Centinela Youth Services (CYS) commends the state of Illinois for landmark legislation, barring police from lying to youth under 18 during interrogations. The first state in the union to ban this practice, Illinois is correctly acknowledging the research on how young brains are particularly susceptible to deceptive interrogation practices, significantly increasing the chances of false confessions. Additionally, the state has added legal protections for restorative justice processes.
“We commend the Illinois Chiefs of Police and Illinois State’s Attorney Association for backing this essential reform to increase integrity in the interrogation process. This is an important step in the right direction, and we call on California to follow Illinois in banning coercive interrogation techniques altogether,” said Jessica Ellis, Executive Director of CYS.

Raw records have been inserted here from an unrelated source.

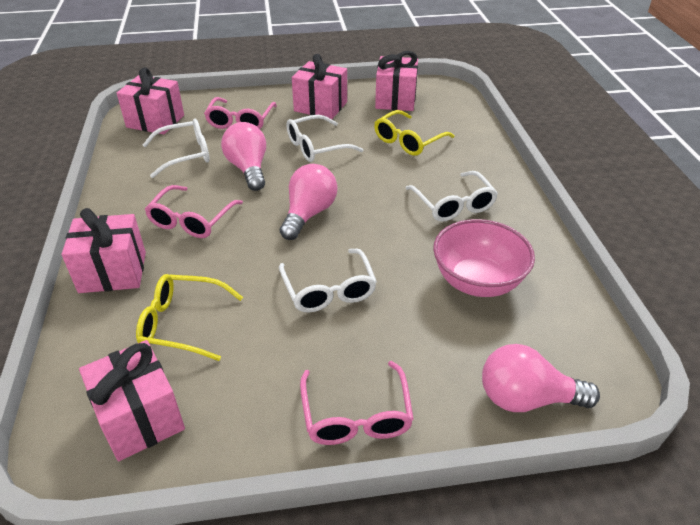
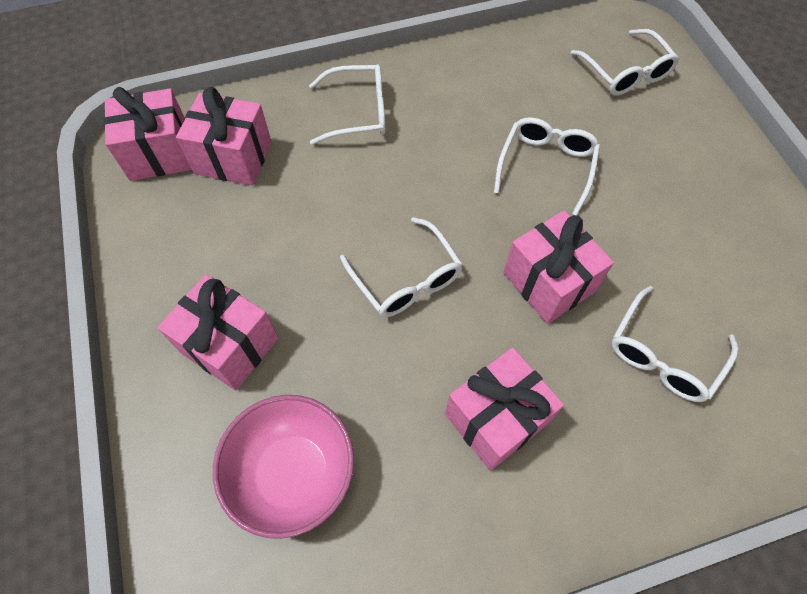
pink glasses: 3 -> 0
pink light bulb: 3 -> 0
white glasses: 4 -> 5
yellow glasses: 2 -> 0

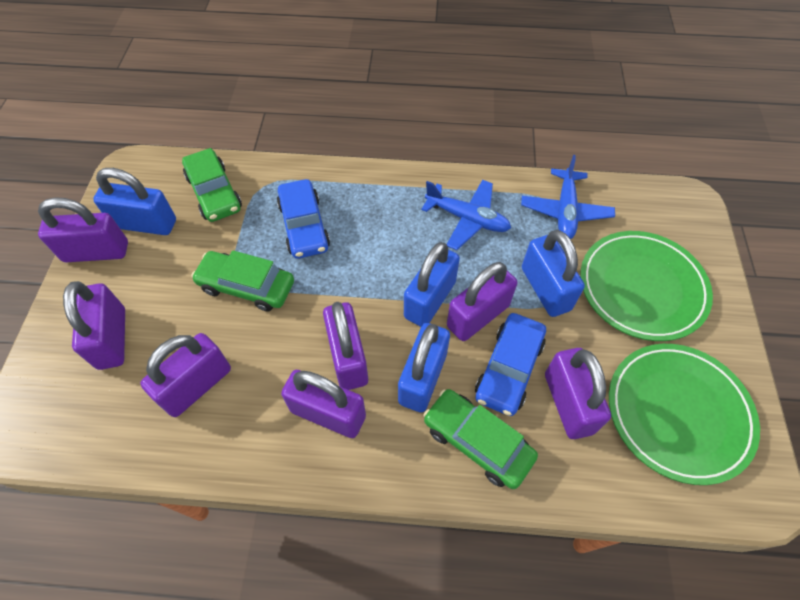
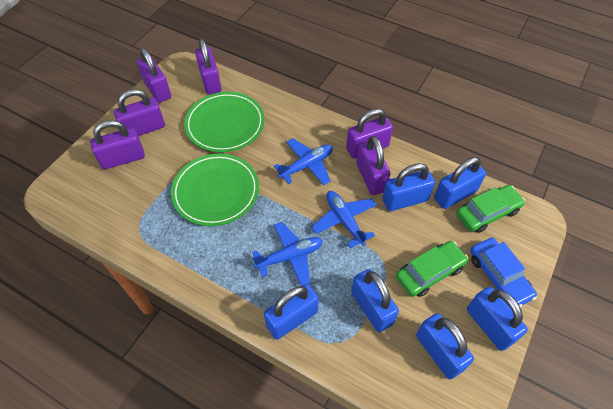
blue car: 2 -> 1
blue padlock: 4 -> 6
blue plane: 2 -> 3
green car: 3 -> 2
purple padlock: 7 -> 6

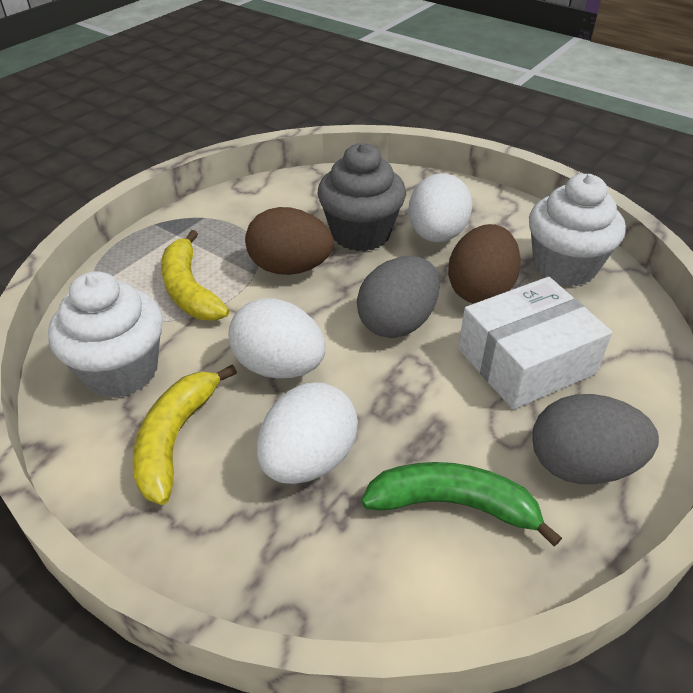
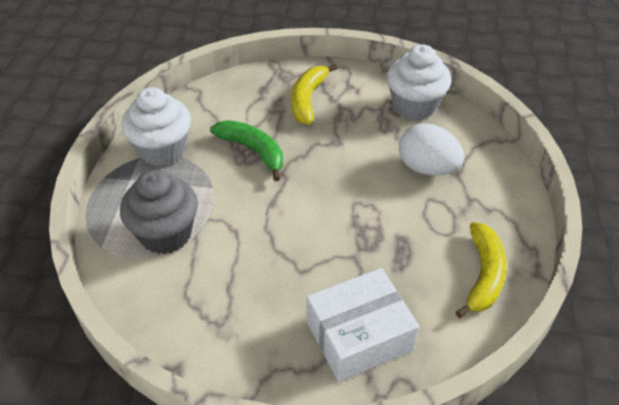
brown egg: 2 -> 0
grey egg: 2 -> 0
white egg: 3 -> 1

Centinela Youth Services is a leader in juvenile justice reform, serving Los Angeles County. Through community-based restorative justice services, CYS reduces youth crime with services that address both healing and meaningful accountability that includes those harmed by youth crime while protecting young people from the harms of the justice system.

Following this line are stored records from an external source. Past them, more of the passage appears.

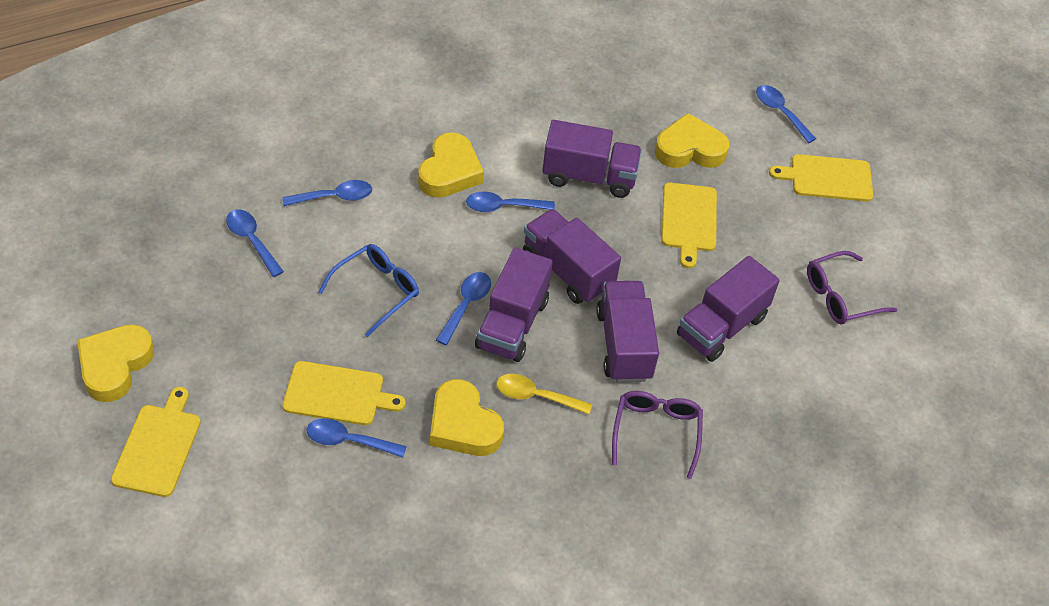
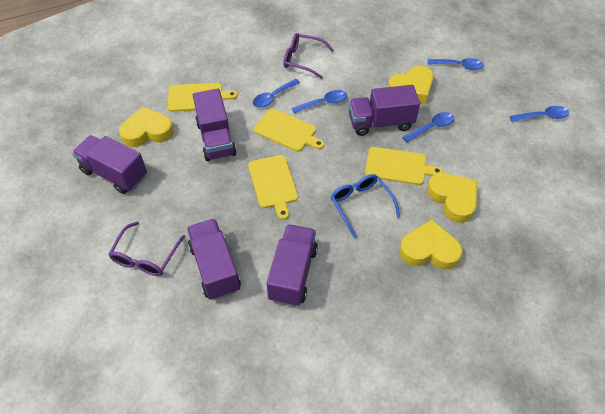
blue spoon: 6 -> 5
yellow spoon: 1 -> 0

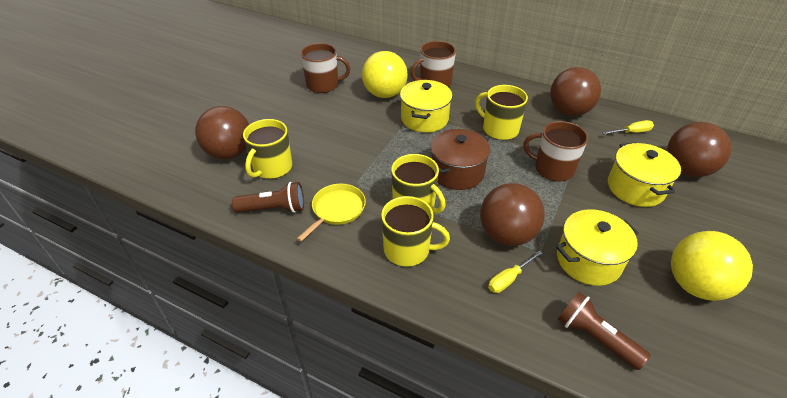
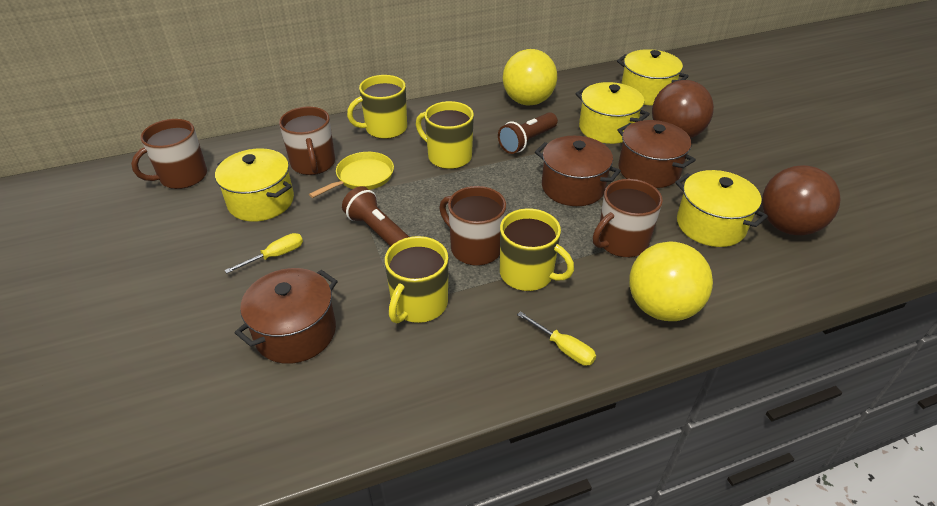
brown ball: 4 -> 2
brown mug: 3 -> 4
brown pot: 1 -> 3
yellow pot: 3 -> 4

Restorative justice practices help all affected by a detrimental incident decide collectively how to repair harm, build a sense of community, and restore trust. In schools across the United States, restorative justice programs have demonstrated success by reducing suspensions and violence incidents, as well as improving graduation rates of students. Most victims of crime are usually not made whole by a defendant being convicted, but with restorative justice, their healing and repair are enhanced for both defendants and survivors — something the criminal legal system is not capable of doing — by allowing people who have been harmed to hold the people who caused that harm accountable directly.
A study conducted at Sam Houston State University in Texas found that youth who completed a restorative justice educational program re-offended 31% of the time, as compared to those put through the juvenile justice court system, who re-offended almost 50% of the time. The results for more comprehensive programs were comparable — community panels had a 24% re-offense rate, indirect mediation came in at 27%, and direct mediation yielded 33%.
“We believe all youth are an integral and important part of our community, so we build our programming with a strong commitment and dedication to those victims and youth who are in greatest need of connection and hope,” said Jessica Ellis. “By offering a combination of restorative programming models, we combine service-based activities, conflict resolution workshops, and high levels of individualized peer and adult support to help youth find their strengths and move out of cycles of incarceration, harm, violence, poverty, and a lack of connection to community and school,” she added.
CYS is recreating what public safety looks like. They are changing the narrative of crime and punishment that communities have been trapped in by addressing harm with responsibility, restoration, and hope. CYS seeks volunteers to help provide community-based restorative justice to individuals and communities that have been hurt — empowering youth, families, and communities through the power of heart-to-heart conversations.